Equipment includes airplanes, parachutes, helmets, goggles, jump suits, and anything else that is used to get you in the air and back on the ground safely. Aircraft should be very stringently regulated. You can rely on the fact that the planes at NSC are airworthy. Ask us about regulations and safety inspections. Ask to see the student and tandem parachutes. Make sure they appear very neat and tidy, with no signs of overuse or misuse. Though you may not be an expert, the general condition and outward appearance of the chutes are important, and should give you confidence that the parachutes inside are in good working order.

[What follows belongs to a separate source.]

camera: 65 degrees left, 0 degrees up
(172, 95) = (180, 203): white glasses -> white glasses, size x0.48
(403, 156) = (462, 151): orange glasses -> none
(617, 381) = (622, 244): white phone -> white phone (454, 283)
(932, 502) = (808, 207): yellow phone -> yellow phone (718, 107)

The facility and the equipment are important, but the management and ownership are every bit as important to your safety and enjoyment. Is there a management presence? Is there a respectful attitude amongst ownership and management? Listen and look at how the team interacts. Look at how other jumpers act and are treated. You are placing your life and enjoyment in the hands of people you do not know. Are your questions answered respectfully? Is there a respectful and business approach that is also done in a fun way? Remember, this is also supposed to be a fun experience!
Ask about the experience of the owner, instructors, parachute packers, manifestors, as well as pilots. Ask about what certifications they have.

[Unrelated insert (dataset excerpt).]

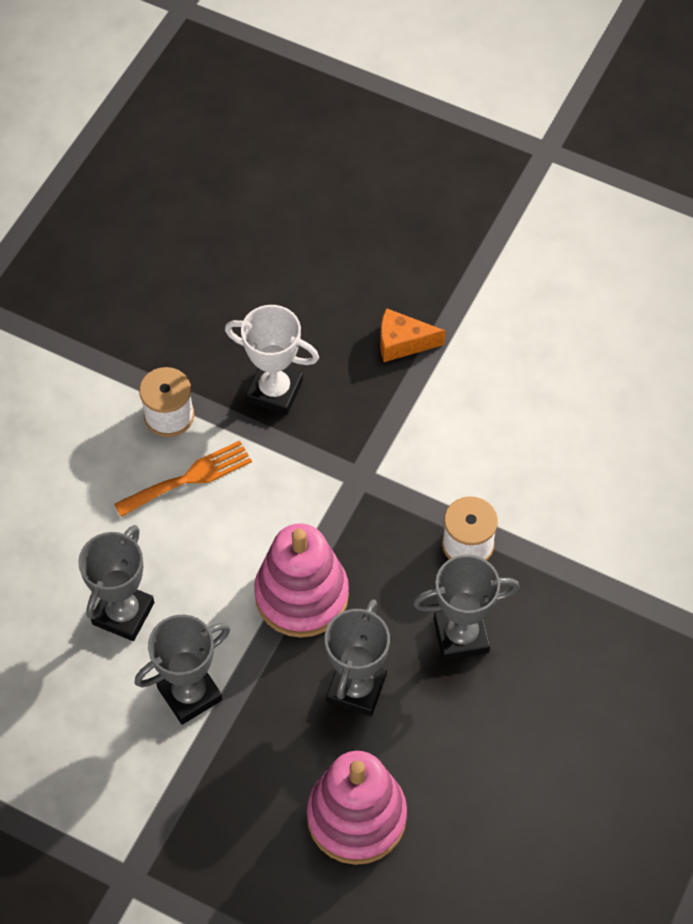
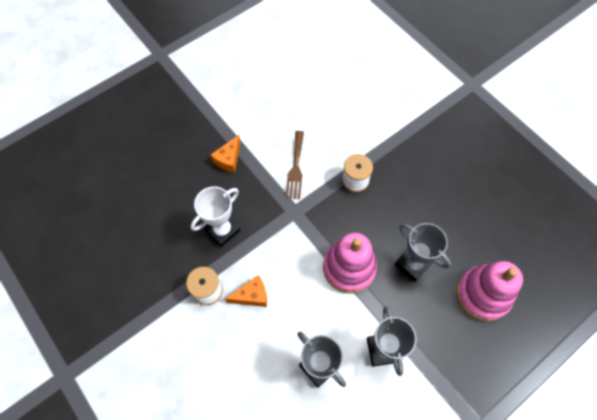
camera: 65 degrees left, 5 degrees up
(189, 478) = (252, 295): orange fork -> orange cheese
(441, 445) = (295, 168): none -> brown fork
(461, 635) = (403, 204): grey trophy -> none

Training is extremely important. Make sure that the instructors take their job seriously. They should have fun teaching you, and the training should be conducted in a serious, but also enjoyably manner. Is there an adequate training facility? Are there up-to-date technologies to aid in the training, such as video, PowerPoint, detailed hand-outs? Training is extremely important and will allow you to be safe and have fun. Good training will give you a chance to evaluate the sport in a competent fashion, and allow you to decide if it is right for you. A versatile drop zone has the facilities, equipment, and staff to offer three kinds of first-time skydiving experiences: (1) Instructor Assisted Deployment (IAD) , (2) Progressive Freefall (PFF) , and (3) Tandem . Always feel free to ask questions, and ask for credentials. A good facility answers those questions politely, and without reservation.
Find additional safety information, such as the Basic Safety Requirements for drop zones in Canada, at the Canadian Sport Parachute Association’s or The United States Parachuting Association's website.